Individual states that have passed laws aimed at preventing undocumented illegal aliens from obtaining employment within the state is a hot political topic. The Supreme Court recently upheld a decision by the Ninth Circuit Court of Appeals that legitimized a state’s law imposing harsh penalties for businesses in the state that knowingly and willingly violate the Federal law. California is one of the states in the Ninth circuit, thus it behooves business owners to be aware that California could implement a similar statute that would survive judicial scrutiny and significantly impact a company’s bottom line and operational capability if intentional violations occur.

Arizona Law

In 2007, Arizona passed into law the Legal Arizona Workers Act (“LAWA”), which provides that where an employer knowingly or intentionally employs an unauthorized alien, Arizona courts are authorized to suspend or revoke those licenses necessary to do business in the State of Arizona. As with the federal law addressing this issue, good faith I-9 compliance by an employer provides that employer with an affirmative defense to an alleged violation of this statute.

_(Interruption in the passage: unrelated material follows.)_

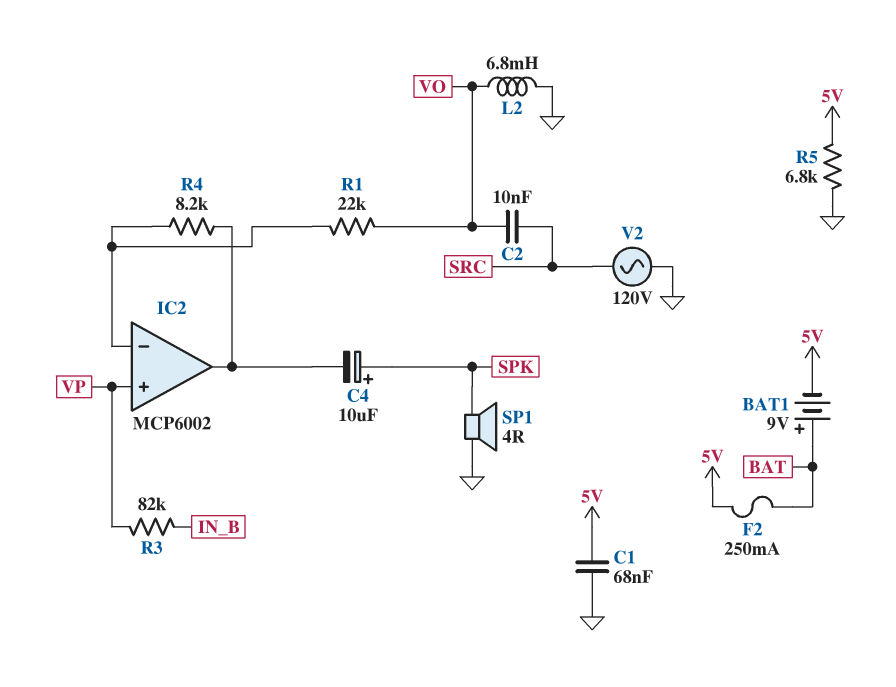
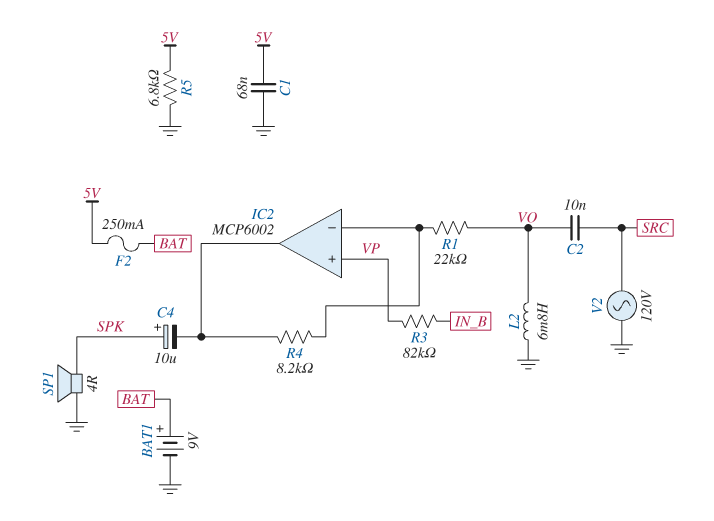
BAT1: 9V (plus BAT, minus 5V) -> 9V (plus BAT, minus GND)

Under the Arizona law, various sanctions are imposed depending on the extent of the violation. When the employer has had one instance of “knowingly employing an unauthorized alien,” the licensing law requires that the court order the employer to terminate the employment of all unauthorized aliens and file quarterly reports on all new hires for a probationary period of three years, as well as “order the appropriate agencies to suspend all licenses . . . that are held by the employer for” not more than ten business days. A second violation requires the court to “permanently revoke all licenses that are held by the employer specific to the business location where the unauthorized alien performed work.”

Supreme Court Ruling

In the case of Chamber of Commerce of the United States of America, et al., v. Michael B. Whiting, et al., decided by the Supreme Court of the US, the Court held that the Arizona licensing law imposing penalties on employers knowingly or intentionally employing unauthorized aliens was not expressly or impliedly preempted by the Immigration Reform and Control Act (“IRCA”) provisions prohibiting States from imposing additional sanctions under the Act. The Court found that the Arizona licensing law fell under IRCA’s reservation of States’ rights through a savings clause to impose sanctions “through licensing and similar laws.” The licensing laws fell under this savings clause, thus they were upheld and found to be valid. Furthermore as an additional basis for its holding, the Supreme Court did not find an indication of implied or express preemption by Congress in the IRCA for the Arizona licensing law.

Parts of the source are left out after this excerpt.